J'ai eu l'idée, ce soir, de ressortir les livres que j'avais acheté à mon aîné lorsqu'il a commencé à savoir lire, et que j'ai ensuite conseillé à son tour à mon cadet ; cette fois pour ma benjamine, mais en les lui racontant (même si elle pourra les relire bientôt seule et, je l'espère, avec plaisir).
Parmi ces livres, celui-ci : "Le poisson dans le bocal".
J'aime l'écriture simple de ce court roman, son style, la psychologie des personnages.
Anaïs, très jolie petite fille cajolée par sa grand-mère, arborée de jolis noms affectueux par son père, et aimée par sa mère, même si de manière moins manifeste, vit heureuse et sans complexe.
Pourtant, atteinte d'un strabisme divergent prononcé, elle va souffrir un jour du comportement stupide d'une nouvelle élève à l'école, lui adressant à répétition des remarques parfaitement blessantes et infamantes au sujet de sa disgrâce.
Discrète sur ces faits, qu'elle ne souhaite pas évoquer à ses parents, sa mère finira par percevoir son malaise lorsque la moquerie s'étendra à d'autres enfants influençables, dont... celle qu'elle pensait être, jusque-là, sa meilleure amie.
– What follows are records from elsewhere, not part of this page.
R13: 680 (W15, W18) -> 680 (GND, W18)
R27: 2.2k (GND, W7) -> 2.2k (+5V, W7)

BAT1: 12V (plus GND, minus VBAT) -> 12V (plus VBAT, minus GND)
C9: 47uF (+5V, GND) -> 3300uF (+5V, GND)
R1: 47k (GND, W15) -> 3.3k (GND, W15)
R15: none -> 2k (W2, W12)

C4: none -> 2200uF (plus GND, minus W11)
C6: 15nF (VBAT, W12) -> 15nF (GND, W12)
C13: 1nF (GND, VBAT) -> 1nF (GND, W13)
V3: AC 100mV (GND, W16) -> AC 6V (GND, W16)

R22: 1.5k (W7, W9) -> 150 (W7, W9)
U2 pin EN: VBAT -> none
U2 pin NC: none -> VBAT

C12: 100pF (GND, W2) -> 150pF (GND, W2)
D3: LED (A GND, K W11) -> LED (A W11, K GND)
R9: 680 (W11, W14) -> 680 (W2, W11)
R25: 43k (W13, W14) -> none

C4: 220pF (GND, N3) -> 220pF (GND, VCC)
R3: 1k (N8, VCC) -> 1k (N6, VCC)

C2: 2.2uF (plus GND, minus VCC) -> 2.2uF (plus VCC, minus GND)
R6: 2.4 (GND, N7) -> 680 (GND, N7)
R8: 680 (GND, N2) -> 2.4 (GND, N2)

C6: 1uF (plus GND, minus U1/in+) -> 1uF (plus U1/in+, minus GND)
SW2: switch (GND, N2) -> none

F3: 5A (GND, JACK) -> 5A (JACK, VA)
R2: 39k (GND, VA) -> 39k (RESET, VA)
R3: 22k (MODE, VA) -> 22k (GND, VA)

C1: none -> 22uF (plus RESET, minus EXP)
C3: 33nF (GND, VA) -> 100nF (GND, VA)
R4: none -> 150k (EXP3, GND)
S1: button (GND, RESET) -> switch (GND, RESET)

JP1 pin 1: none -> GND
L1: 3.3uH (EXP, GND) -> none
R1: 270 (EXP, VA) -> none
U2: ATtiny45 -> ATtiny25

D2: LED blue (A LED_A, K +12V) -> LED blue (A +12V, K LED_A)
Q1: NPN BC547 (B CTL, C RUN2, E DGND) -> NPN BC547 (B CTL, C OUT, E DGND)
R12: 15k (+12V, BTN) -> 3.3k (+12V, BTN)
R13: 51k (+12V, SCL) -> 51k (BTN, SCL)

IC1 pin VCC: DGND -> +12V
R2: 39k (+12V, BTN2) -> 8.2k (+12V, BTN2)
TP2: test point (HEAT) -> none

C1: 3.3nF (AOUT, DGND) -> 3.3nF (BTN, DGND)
Forte du soutien de ses parents, l'opération est envisagée, laissant naître l'espoir d'une vie qui redevienne plus simple...
Je vous laisse découvrir l'issue.
Une histoire sensible et intéressante pour amener à réfléchir sur le sens de la psychologie de l'autre, le manque cruel de compassion de certains, les formes que peut prendre la stupidité, ainsi que sur les comportements de mimétisme. Et, à l'inverse, la place de l'espoir, de l'apprentissage de la différence, de l'amour que rien ne remplace.
Un bon petit livre, que j'affectionne.